803.構成篇:性別、民族、家系

 今回は「履歴書」の中でもとくに変わらないものの前半です。

「性別」「民族」「家系」はなかなか変えられるものではありません。

「性別」は恋愛要素を作り出すうえでも不可欠な情報ですので、必ず設定しましょう。

 異世界ファンタジーの場合は「男性」「女性」以外の性があってもおかしくないので、世界観の設定から築いてください。





性別、民族、家系


 人物の設定の中で一生を通じてほとんど変わらないものがあります。

 その代表的な要素が「性別」「民族」「家系」「色彩」「生年月日」「血液型」です。

 今回は前半の「性別」「民族」「家系」について触れます。




性別

 登場人物でまず決めなければならないのは「性別」です。

 そうしないとイメージが湧きにくいですよね。

 人間には一般的に「男性」か「女性」しかいません。登場人物もそのどちらかに属します。

「一般的に」と書いたのは、現実世界なら「LGBT」に代表される「性的マイノリティー」の方がいらっしゃるからです。また特殊な「XXY型遺伝子」を持つ方がごく稀に生まれます。その発生率はきわめてゼロに近いのですが。異世界なら「両性具有」「中性」「無性」「第三の性」といった形態が存在しえます。

「LGBT」の他にもいわゆる「オカマ」「オネエ」たちは戸籍上や身体上の「性別」と、生活上や職業上の「性別」が異なることは周知の通りです。
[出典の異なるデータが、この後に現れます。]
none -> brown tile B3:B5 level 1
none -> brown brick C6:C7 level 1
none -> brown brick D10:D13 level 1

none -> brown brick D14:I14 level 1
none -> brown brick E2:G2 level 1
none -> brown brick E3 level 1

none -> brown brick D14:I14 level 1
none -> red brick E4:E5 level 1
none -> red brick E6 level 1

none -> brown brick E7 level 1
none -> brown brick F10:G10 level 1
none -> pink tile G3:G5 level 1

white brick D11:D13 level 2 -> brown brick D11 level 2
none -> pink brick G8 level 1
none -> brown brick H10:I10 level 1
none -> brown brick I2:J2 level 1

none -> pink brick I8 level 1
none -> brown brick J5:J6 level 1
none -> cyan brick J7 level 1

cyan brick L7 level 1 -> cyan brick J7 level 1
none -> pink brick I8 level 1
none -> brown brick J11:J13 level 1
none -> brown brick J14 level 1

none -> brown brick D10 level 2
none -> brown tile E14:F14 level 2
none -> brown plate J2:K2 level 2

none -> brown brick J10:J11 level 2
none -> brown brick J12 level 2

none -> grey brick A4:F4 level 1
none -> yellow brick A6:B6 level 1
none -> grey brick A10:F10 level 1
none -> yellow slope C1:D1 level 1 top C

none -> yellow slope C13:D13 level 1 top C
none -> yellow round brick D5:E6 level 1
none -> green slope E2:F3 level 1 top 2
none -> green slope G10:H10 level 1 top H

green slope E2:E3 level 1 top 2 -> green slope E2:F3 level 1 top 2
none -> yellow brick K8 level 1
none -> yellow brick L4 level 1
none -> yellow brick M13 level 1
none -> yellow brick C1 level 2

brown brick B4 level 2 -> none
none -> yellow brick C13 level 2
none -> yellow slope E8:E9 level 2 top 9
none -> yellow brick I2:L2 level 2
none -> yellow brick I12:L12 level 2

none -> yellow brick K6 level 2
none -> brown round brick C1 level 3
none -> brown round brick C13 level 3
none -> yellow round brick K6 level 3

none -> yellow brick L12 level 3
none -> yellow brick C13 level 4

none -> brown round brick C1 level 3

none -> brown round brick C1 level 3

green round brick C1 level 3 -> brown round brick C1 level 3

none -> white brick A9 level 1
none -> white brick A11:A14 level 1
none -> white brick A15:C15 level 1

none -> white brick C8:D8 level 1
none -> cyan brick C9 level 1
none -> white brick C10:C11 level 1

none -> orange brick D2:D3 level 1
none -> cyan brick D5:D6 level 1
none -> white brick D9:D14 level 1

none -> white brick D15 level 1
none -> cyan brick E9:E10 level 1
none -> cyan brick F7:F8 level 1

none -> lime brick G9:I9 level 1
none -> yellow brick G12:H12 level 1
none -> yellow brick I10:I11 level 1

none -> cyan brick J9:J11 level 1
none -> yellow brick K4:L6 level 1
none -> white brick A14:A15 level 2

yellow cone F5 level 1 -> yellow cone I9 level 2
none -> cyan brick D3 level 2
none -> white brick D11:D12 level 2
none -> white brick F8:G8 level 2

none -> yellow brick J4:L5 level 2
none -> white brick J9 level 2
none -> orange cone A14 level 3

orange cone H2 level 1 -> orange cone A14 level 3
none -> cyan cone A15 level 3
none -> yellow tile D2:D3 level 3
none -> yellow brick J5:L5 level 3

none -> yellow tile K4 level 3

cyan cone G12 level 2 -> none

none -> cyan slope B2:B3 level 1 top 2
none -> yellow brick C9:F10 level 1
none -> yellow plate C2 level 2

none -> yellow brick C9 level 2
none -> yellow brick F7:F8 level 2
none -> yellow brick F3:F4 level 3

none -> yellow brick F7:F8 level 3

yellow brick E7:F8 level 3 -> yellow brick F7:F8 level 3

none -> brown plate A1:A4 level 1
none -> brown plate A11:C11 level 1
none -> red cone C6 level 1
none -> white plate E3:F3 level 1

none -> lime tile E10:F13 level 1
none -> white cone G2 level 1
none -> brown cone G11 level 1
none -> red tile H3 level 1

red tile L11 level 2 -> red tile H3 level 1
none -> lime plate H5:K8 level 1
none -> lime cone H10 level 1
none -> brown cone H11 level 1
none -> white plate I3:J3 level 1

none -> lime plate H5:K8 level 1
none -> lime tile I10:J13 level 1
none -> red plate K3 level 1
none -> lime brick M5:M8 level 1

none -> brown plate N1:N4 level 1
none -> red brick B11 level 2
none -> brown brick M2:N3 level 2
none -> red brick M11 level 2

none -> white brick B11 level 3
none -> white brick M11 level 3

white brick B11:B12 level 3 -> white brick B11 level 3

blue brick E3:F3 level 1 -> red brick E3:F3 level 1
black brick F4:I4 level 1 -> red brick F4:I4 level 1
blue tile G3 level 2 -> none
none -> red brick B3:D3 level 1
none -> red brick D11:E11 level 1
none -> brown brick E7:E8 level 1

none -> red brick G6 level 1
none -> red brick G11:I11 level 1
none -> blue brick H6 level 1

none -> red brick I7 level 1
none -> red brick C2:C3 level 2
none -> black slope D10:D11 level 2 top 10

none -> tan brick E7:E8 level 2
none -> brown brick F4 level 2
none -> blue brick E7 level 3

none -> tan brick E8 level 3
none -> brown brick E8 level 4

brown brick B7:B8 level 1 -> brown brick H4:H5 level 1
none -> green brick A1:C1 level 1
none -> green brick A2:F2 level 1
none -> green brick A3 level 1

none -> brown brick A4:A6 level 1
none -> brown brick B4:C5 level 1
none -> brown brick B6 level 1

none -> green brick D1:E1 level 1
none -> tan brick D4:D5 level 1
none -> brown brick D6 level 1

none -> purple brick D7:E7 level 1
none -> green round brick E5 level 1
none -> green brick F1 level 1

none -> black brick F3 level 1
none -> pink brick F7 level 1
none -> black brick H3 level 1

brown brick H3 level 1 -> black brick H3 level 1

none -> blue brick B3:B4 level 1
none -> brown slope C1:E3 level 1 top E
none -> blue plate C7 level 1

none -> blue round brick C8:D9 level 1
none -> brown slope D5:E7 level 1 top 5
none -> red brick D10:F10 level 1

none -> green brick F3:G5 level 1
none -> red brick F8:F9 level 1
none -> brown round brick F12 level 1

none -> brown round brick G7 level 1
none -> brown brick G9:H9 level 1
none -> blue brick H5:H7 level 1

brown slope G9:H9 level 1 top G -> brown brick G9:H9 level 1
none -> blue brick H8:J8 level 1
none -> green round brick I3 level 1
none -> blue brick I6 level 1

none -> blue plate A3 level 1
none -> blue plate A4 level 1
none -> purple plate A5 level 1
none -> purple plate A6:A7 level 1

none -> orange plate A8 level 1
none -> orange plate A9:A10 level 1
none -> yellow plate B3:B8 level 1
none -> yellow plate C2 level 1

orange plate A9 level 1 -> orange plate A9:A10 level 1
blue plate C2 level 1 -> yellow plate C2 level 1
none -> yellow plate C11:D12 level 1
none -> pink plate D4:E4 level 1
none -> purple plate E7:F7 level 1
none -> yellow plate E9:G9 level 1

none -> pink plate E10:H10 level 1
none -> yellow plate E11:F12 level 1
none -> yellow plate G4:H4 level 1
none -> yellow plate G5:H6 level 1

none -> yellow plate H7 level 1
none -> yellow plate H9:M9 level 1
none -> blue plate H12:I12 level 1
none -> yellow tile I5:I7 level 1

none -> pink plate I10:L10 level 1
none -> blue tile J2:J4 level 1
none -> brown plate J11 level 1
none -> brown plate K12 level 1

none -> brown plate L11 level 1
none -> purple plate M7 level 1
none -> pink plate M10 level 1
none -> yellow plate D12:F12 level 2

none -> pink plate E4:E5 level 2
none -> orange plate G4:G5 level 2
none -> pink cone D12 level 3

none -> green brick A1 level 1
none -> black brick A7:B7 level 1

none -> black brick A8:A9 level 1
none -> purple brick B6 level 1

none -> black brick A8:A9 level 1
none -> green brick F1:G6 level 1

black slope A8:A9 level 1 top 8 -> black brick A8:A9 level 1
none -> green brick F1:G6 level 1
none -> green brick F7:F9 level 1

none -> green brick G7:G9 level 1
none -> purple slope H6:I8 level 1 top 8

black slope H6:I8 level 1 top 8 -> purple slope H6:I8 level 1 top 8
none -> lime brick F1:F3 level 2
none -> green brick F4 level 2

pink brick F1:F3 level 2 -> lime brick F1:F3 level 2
 こういった例外を除けば、やはり「男性と女性の恋愛」が小説の恋愛要素となります。

「性別」を決めれば人物の「肉体の器」が生まれるのです。


 恋愛要素は長編小説にも必要ですし、連載小説ならなおのこと。

 恋愛要素もなく物語を延々と連載し続けると、読み手はすぐに飽きます。恋愛要素があれば関係が一進一退を繰り返しているだけで読み手は手に汗握って連載を追ってくれるようになるのです。

 マンガの青山剛昌氏『名探偵コナン』は推理マンガですが、驚くほど多くの恋愛要素が詰まっています。主人公の工藤新一とヒロインの毛利蘭、鈴木園子と京極真、服部平次と遠山和葉、高木渉巡査部長と佐藤美和子警部補、白鳥任三郎警部と小林澄子教諭、千葉和伸巡査部長と三池苗子巡査部長、宮本由美警部補と羽田秀吉棋士、赤井秀一捜査官と宮野明美やジョディ・スターリング捜査官など。結婚していますがベストセラー作家の工藤優作と名女優の藤峰由紀子、迷探偵の毛利小五郎と敏腕弁護士の妃英理といった具合に、恋愛要素には事欠きません。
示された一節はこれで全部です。